Коля понял, что сморозил и, ладонью ее руку накрыл:
— И ладно. Другую купим.
— Угу. Лучше продуктами запастись.
— И запасемся. Денег хватит. Мне их на что тратить было? Ты поступать-то учиться думаешь? Самое время сейчас.
— Да что ты, — отмахнулась. — Учиться — карточку иждивенца получать, а это триста грамм хлеба, а так я рабочую получаю — пятьсот пятьдесят.
Коля нахмурился:
— В день?
— Конечно, — улыбнулась. — И потом что сейчас-то? Нас наконец-то пару дней назад на восьмичасовой рабочий день перевели, сверхурочные сняли. Вздохнули хоть. А то ведь всю войну по двенадцать часов без выходных, а еще сверхурочные выработай. А есть хотелось, жуть. Правда и сейчас хочется. Ничего, наладится. Тебе в первую очередь отъедаться надо, отдыхать.
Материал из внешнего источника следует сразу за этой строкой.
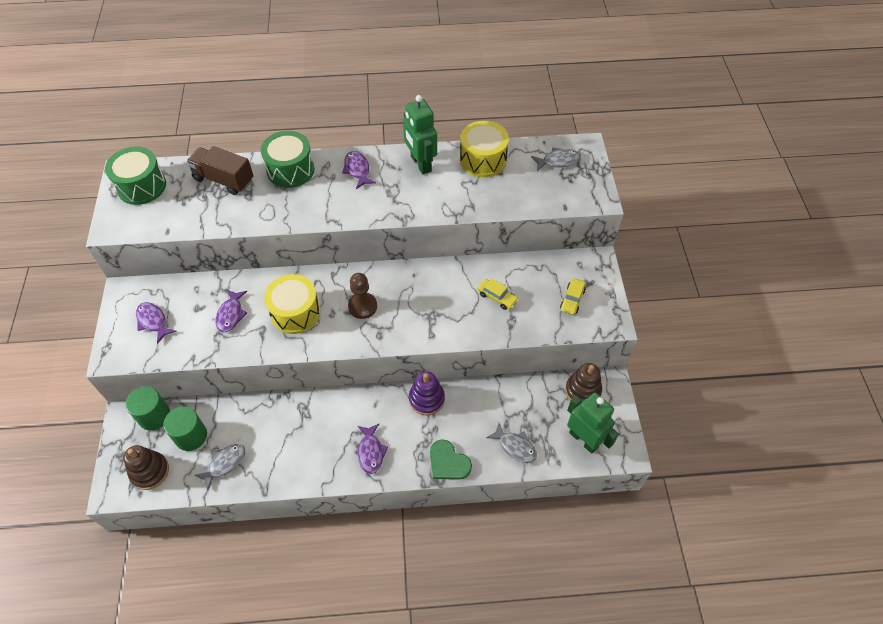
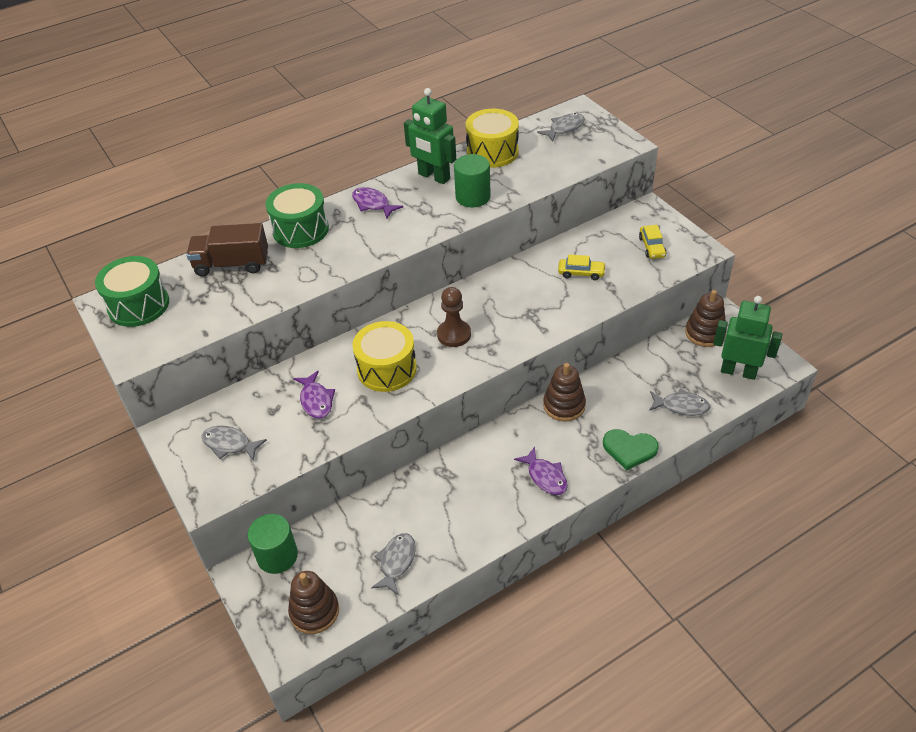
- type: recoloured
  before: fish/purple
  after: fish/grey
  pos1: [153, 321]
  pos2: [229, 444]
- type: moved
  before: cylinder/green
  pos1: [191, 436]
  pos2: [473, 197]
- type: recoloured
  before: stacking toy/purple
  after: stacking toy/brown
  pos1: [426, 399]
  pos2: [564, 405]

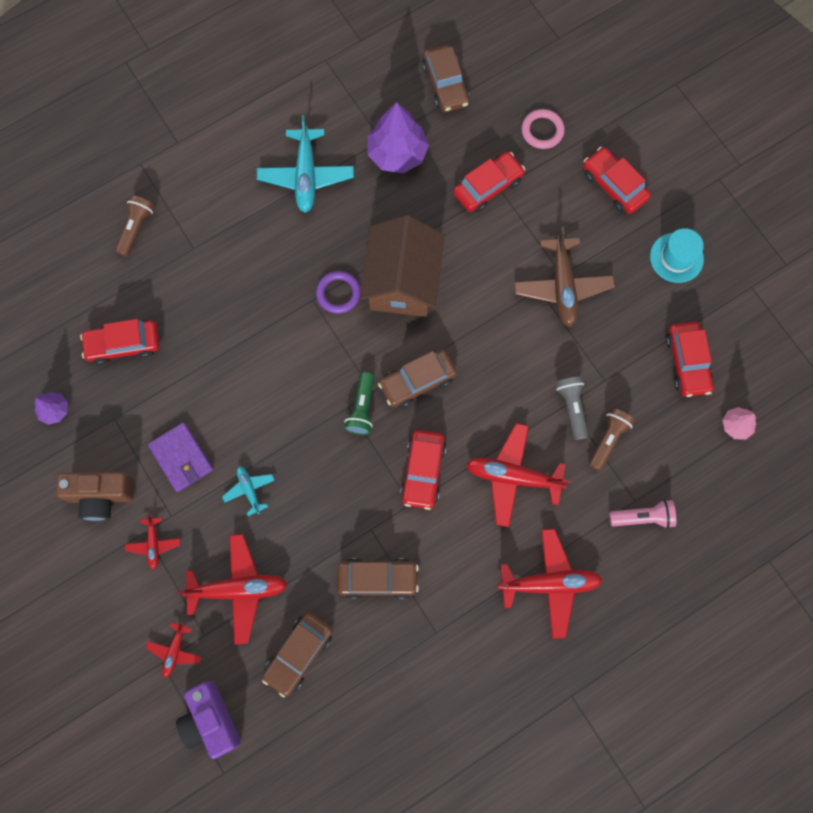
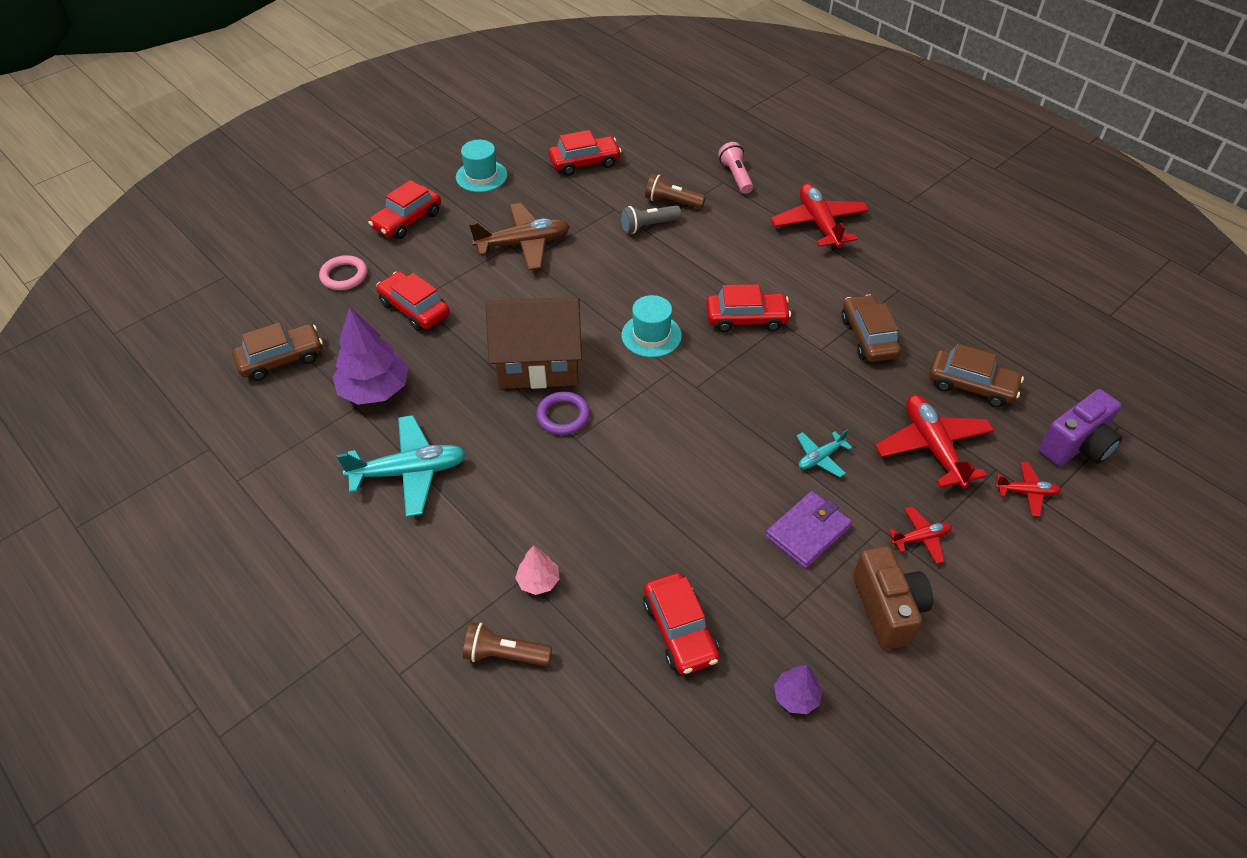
- type: removed
  before: flashlight/green
  pos1: [362, 408]
- type: replaced
  before: car/brown
  after: hat/turquoise
  pos1: [417, 381]
  pos2: [651, 335]
- type: removed
  before: plane/red
  pos1: [513, 476]
- type: moved
  before: tree/pink
  pos1: [736, 425]
  pos2: [538, 581]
Я завтра в день, в шести вечера дома буду, что-нибудь из тушенки соображу. Настоящий суп, например!… Картошки нет… Ладно, придумаю, — протянула задумчиво. — Одно худо, рабочий день сократили и зарплату урезали больше чем вдвое, а цены-то те же.
Мужчина все больше мрачнел, слушая сестру. Почему он не думал, как оно в тылу живется, каким трудом фронту продовольствие и все необходимое достается. Не думал, что вот такие девочки как Валюшка его, смешливая и озорная, у станка с утра до ночи стоят, голодные, не выспавшиеся…Полкило хлеба в день — ноги протянуть можно.
— У тебя водки нет?
Девушка настороженно глянула на него и лицом суровой сделалась — один в один мать, когда ругалась:
— Этой гадости в доме у нас не будет! И тебя, чтобы пьяным не видела.
— Ой, ой, какие мы грозные, — улыбнулся ей, а сам притих. Похоже режим и распорядок о чем он скучал, ему Валя не хуже армейского устава обеспечит.
И затылок ладонью огладил, невольно улыбаясь: приехал домой.
— Я Коля, девушка нервная, запах алкоголя на дух не переношу, аллергия у меня на него. Знаю, пьете, как приходите, каждый день да через день. Только с тобой такого не будет. Я маме обещала за тобой присматривать, и буду. И на жалость ты меня не возьмешь!
Мужчина немного растерялся от непривычного тона девушки: резко, твердо, не сказала — постановила.
— Нуу… Ты меня за кого приняла-то? Я за встречу…
— За встречу чай попьешь! Я тебя предупредила. Травитесь вы этой заразой, здоровье свое не лечите, а еще больше подрываете. Не дам себя губить! Один ты у меня, а я у тебя! Все, закрыта тема.
— Ты еще психани. Хороша встреча! — рассердился Николай. — Домой вернулся, чтобы мне пигалица права качала!
— Ты покричи еще! — уставилась как мать, один в один. Санин тут же притих, на секунду даже попутав, кто перед ним. А Валя смягчилась, подошла, обняла:
— Один ты у меня, Коленька, понимаешь? И я у тебя одна. Хуже нет, когда рядом ни одной души близкой. Не хочу я тебя терять, потому губить себя не дам, хоть закричись, хоть ногами затопочись. Я, как мама умерла, в церковь втихаря ходила, все молила за тебя, чтобы хоть ты уцелел, выжил. Сохранил тебя Господь, а здесь я сохраню.